The story is decidedly light, with each new area usually only containing a few choice lines of dialogue from various NPCs. A lot of the confusion stems from this dialogue, however, as the translation from Spanish to English isn’t a perfect one. While your next objective is always perfectly clear, multiple grammatical errors can be found in every few lines of dialogue, and some sentences are awkwardly phrased or just hard to follow. It’s certainly not the worst translation out there, but the finer details are sadly lost, making the overarching story a bit ambiguous.
But what can be learned about this unique culture is quite fascinating. Through talking with NPCs, observing various objects, and reading descriptions of enemies, Mulaka can be a bit of an educational experience, although never overwhelmingly so. My favorite piece of Tarahumara trivia was that some people would use sharp sticks to chase away rainbows, because they signified the end of vital rain! The Tarahumara people also have their own language, and the opening and closing cutscenes are spoken in this language by a native (with subtitles, of course). For anyone who loves learning more about different culture, Mulaka can be quite eye-opening, even if the message gets muddled a bit through the rough translation.
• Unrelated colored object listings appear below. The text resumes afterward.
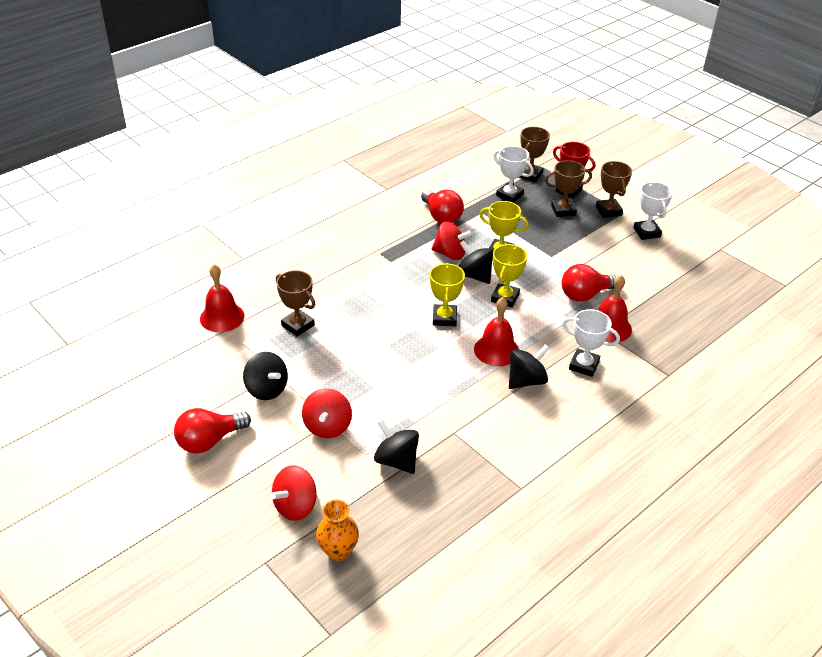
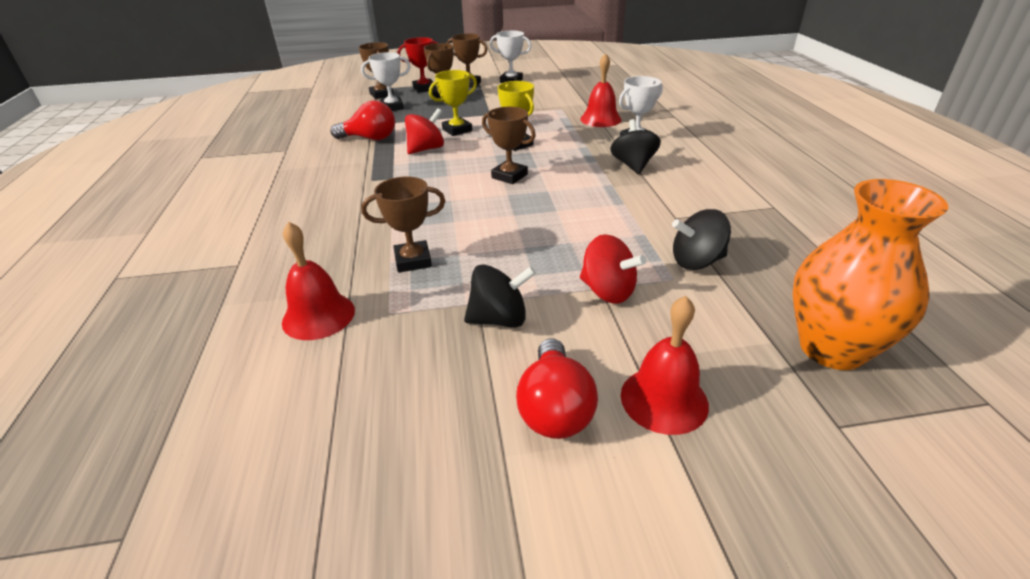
camera: 55 degrees left, 5 degrees down
(295, 506) = (736, 361): red spinning top -> none
(338, 550) = (831, 348): orange vase -> orange vase, size x1.81
(444, 318) = (509, 176): yellow trophy -> brown trophy
(474, 275) = (470, 148): black spinning top -> none
(496, 350) = (580, 166): red bell -> red bell (664, 399)
(585, 295) = (553, 116): red light bulb -> none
There are eight areas in total, with each one taking about an hour to get through without collecting everything. There are three red stones that you have to collect in order to open a door. Once that door is opened, there are usually one or two fights before fighting the final boss, at which point you will obtain the ability to fast-travel to the next area.
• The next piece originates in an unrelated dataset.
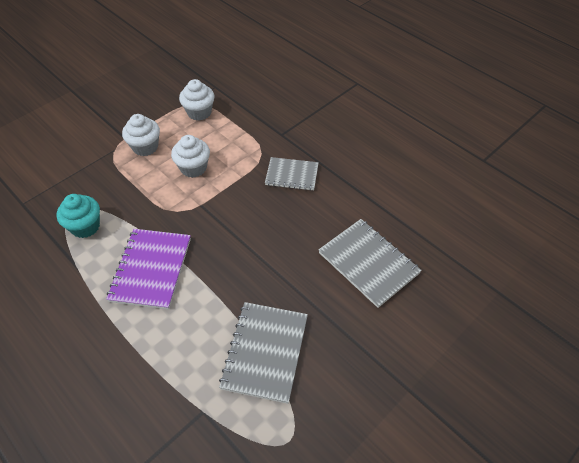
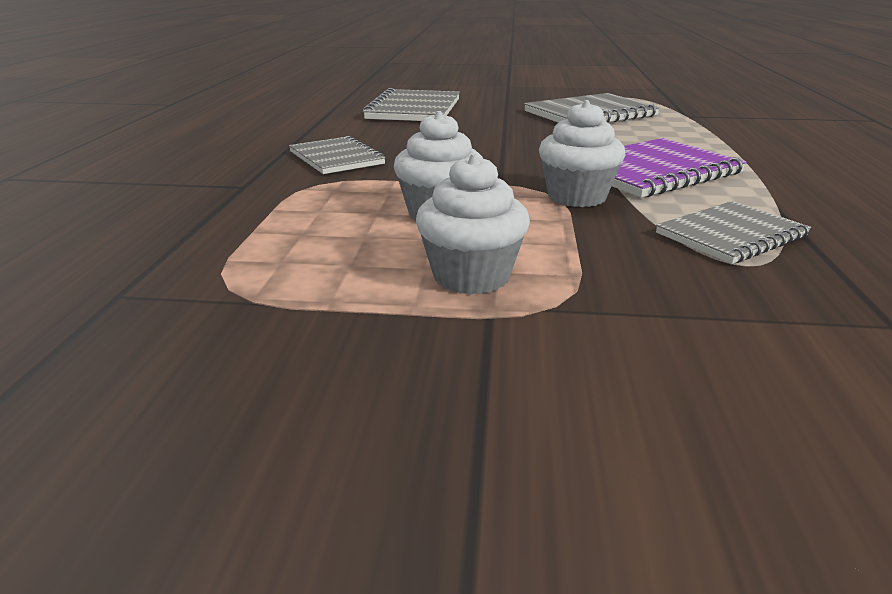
camera: 130 degrees left, 25 degrees down
(85, 226) = (731, 235): turquoise cupcake -> grey notebook
(199, 112) = (262, 270): white cupcake -> white cupcake (576, 197)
Of course, there is plenty of variation to be had within this structure, which is broken for the final two areas. Some areas are more linear than others, but most of them allow for some capacity of exploration, even if what you discover will largely be the same as everyone else, just in a different order. In some of the larger areas, getting lost is very possible because of the similar-looking terrain, but this is rare enough of an occurrence, thanks to Sukurúame Vision. This points to locations such as red stones, pots containing Korima, the game’s currency, and any other objects of note. Unfortunately, these markers appear only on the perimeter of the screen, instead of appearing exactly in the location’s direction, making it a bit difficult to follow them.
Many locations in the later half of the game require some level of platforming prowess. True to the athletic skills of the Tarahumara people, Mulaka can run at superhuman speeds. And once he obtains the power of each of the demi-gods, he obtains the ability to transform into different animals. When in bird form, Mulaka still can’t fly freely. Rather, he can soar at a gentle downward slope, catching gusts of wind to get to his destination and collecting magic orbs to be able to stay a bird, as all animal transformations consume magic at a quick pace. This takes a careful hand, as a slight misadjustment can send Mulaka crashing down.
In the overworld, all of the other animals can be thought of as “keys,” not really requiring any large effort to control. The puma is directly reminiscent of wolf Link from Twilight Princess, which takes control away from the player to have Mulaka jump from platform to platform until he reaches his destination. While it certainly looks cool, there is very little strategy or effort involved, even less so than the similar segments in Twilight Princess. The snake can cross water and freeze vines, and the bear can crush said frozen vines, as well as marked rocks.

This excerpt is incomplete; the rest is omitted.